I couldn't find my borescope so have another one on the way so I can hopefully see the engine number. Maybe I can get the hose outlet specs once I get a number. My Loader lock and new fan are supposed to be delivered today.

I Probably won't work on it today. I'm about to head out and clear cedar trees with the chainsaw and chipper. Oh Joy!!

EDIT - Yes, the diode is in and oil pressure light works as advertised and no hot gauges with ignition off.
 

L3akaL3

Member
Joined
Dec 3, 2023
Messages
24
Location
Missouri
Making progress. If your inside fans for the heater and Air Conditioning ever get loud and vibrate, remove the outside air filter intake to get access to see the inside of the fans like so.....

Air Intake Filter area.jpg


I had mud dauber wasp nests in there causing the fans to be out of balance. Cleaned them out and now everything is whisper quiet.

It looks like the wasps were getting in where the wire bundle goes through an opening at the top back of the cab. This is the view from inside that filter panel.

Wasp Access.jpg

I'm going to cut some foam and stuff it in there to keep them out from now on.


I got the temp sensor wired up and working. I also made a new rear window. The old plexiglass was all scratched up and yellowed.

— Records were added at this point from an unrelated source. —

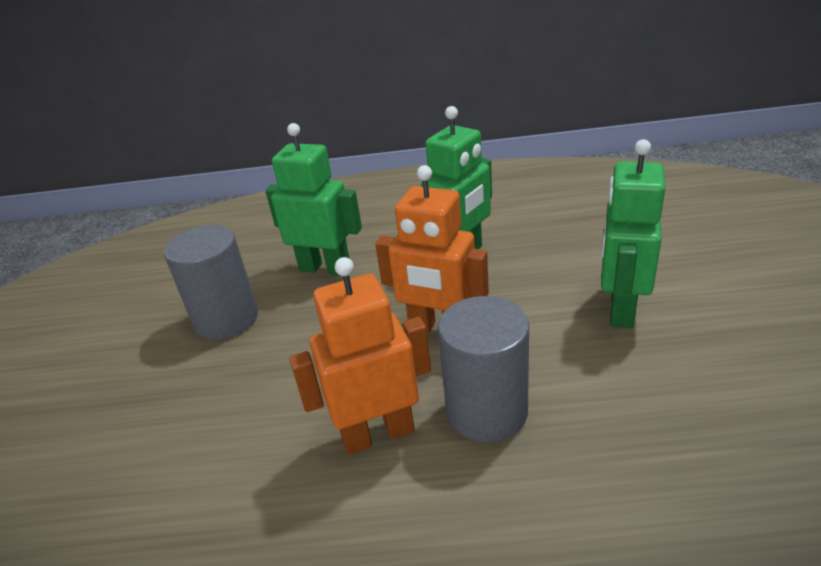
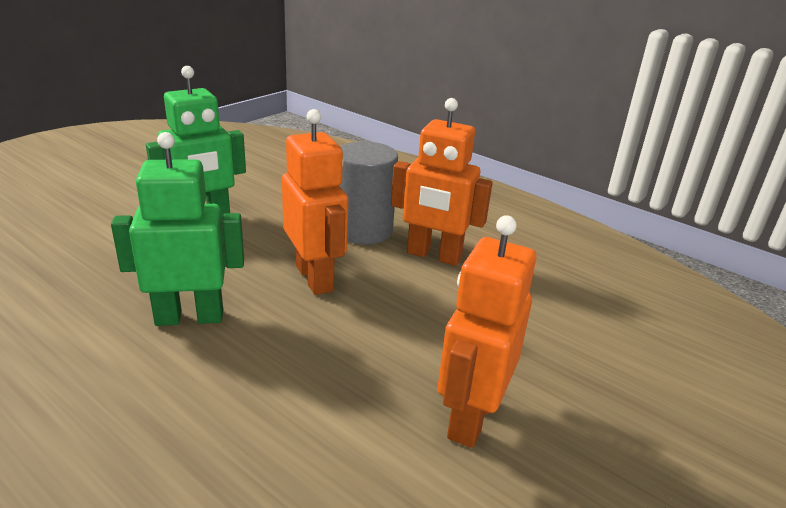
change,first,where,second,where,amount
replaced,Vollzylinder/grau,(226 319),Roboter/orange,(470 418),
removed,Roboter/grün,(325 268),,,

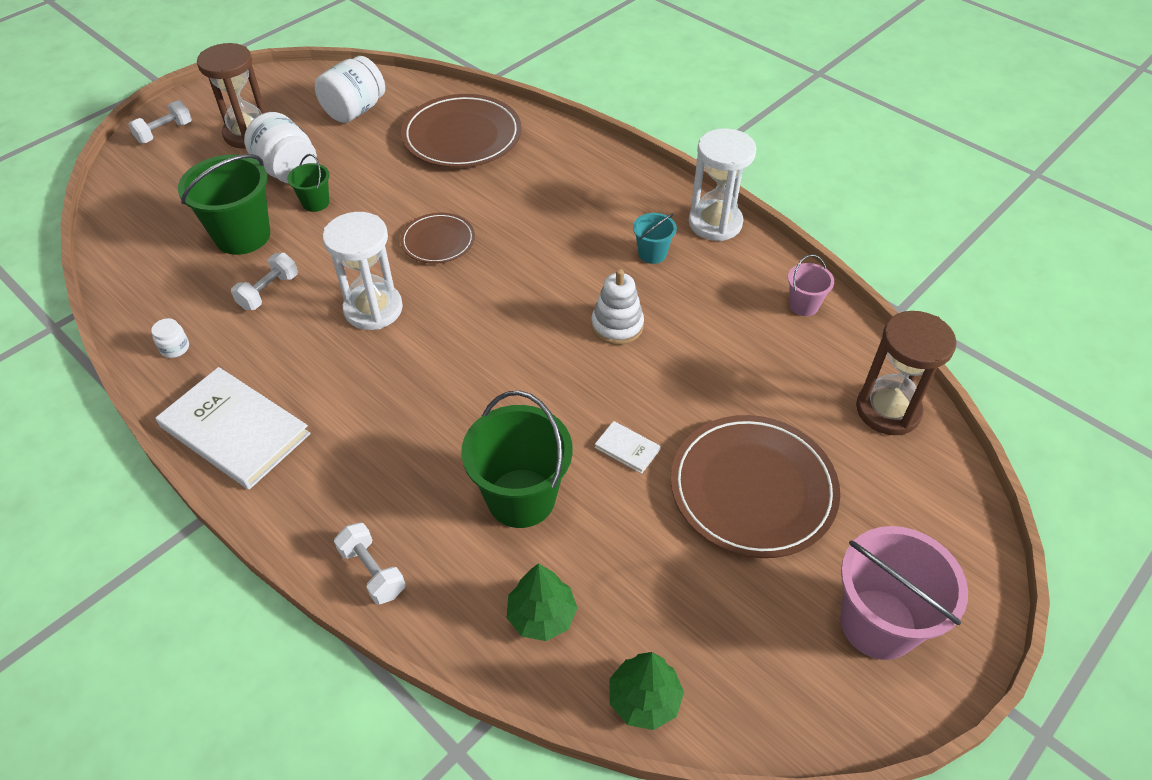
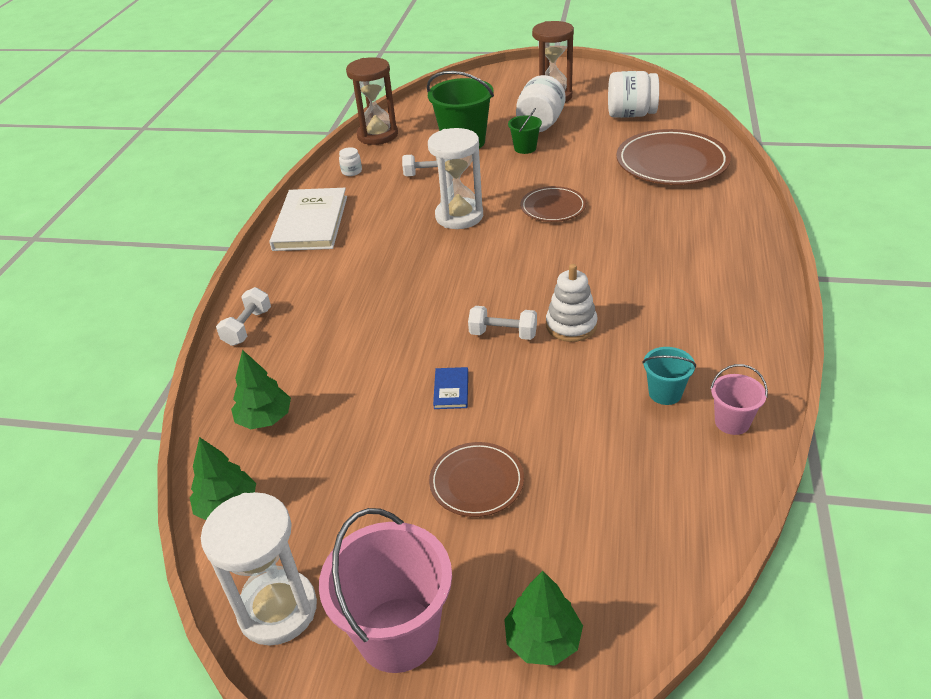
change,first,where,second,where,amount
moved,Hantel/weiß,(165 132),,(503 334),
removed,Eimer/grün,(521 498),,,
recoloured,Buch/weiß,(627 448),Buch/blau,(451 390),
moved,Eimer/türkis,(652 254),,(665 393),
resized,Teller/braun,(753 489),,(476 482),x0.56
moved,Sanduhr/weiß,(715 223),,(278 610),
moved,Sanduhr/braun,(888 410),,(377 135),
added,,,Baum/grün,(543 640),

I got the battery light working and what I hope is the last hydraulic leak tightened and stopped. I think I'm almost done and ready to take it for a test run except for the alternator but will have to wait for Xmas to be over to take it to him.

My cab doesn't want to go all the way back down though after tilting it and I don't see it hitting on anything. There's about a 3/4" gap. Since I owned it, it's never been all the way down and bolted. ( I don't even know where the bolts are. There just holes all around with no bolts or nuts so I will have to figure that out.

That "hockey puck thing" is an electrical connector with a ribbon type wire bundle. I looked around underneath but didn't see anything that matches. It is near the back of the engine so I am not sure if it goes on the engine, the hydraulic pump or some solenoid somewhere. I guess I will clean it up and search for wire numbers or colors. It covered in black goop old hydro fluid and dirt but it was end of the day and I was tired of being under there so called it a night.
 

L3akaL3

Member
Joined
Dec 3, 2023
Messages
24
Location
Missouri
Stupid question. Which way does the cab tilt brace go when you are lowering it back down. I'm talking about the 2" wide tab of metal that hangs from the cab and "Falls into place" to a bracket so the cab stays up should the struts fail. My brace is slightly curved so it can go either above or below the brace it locks in to. When you take it out of the locked position, do you push the cab up a little more then pull it forward towards the front of the machine or should it fall towards the back and fold up in there?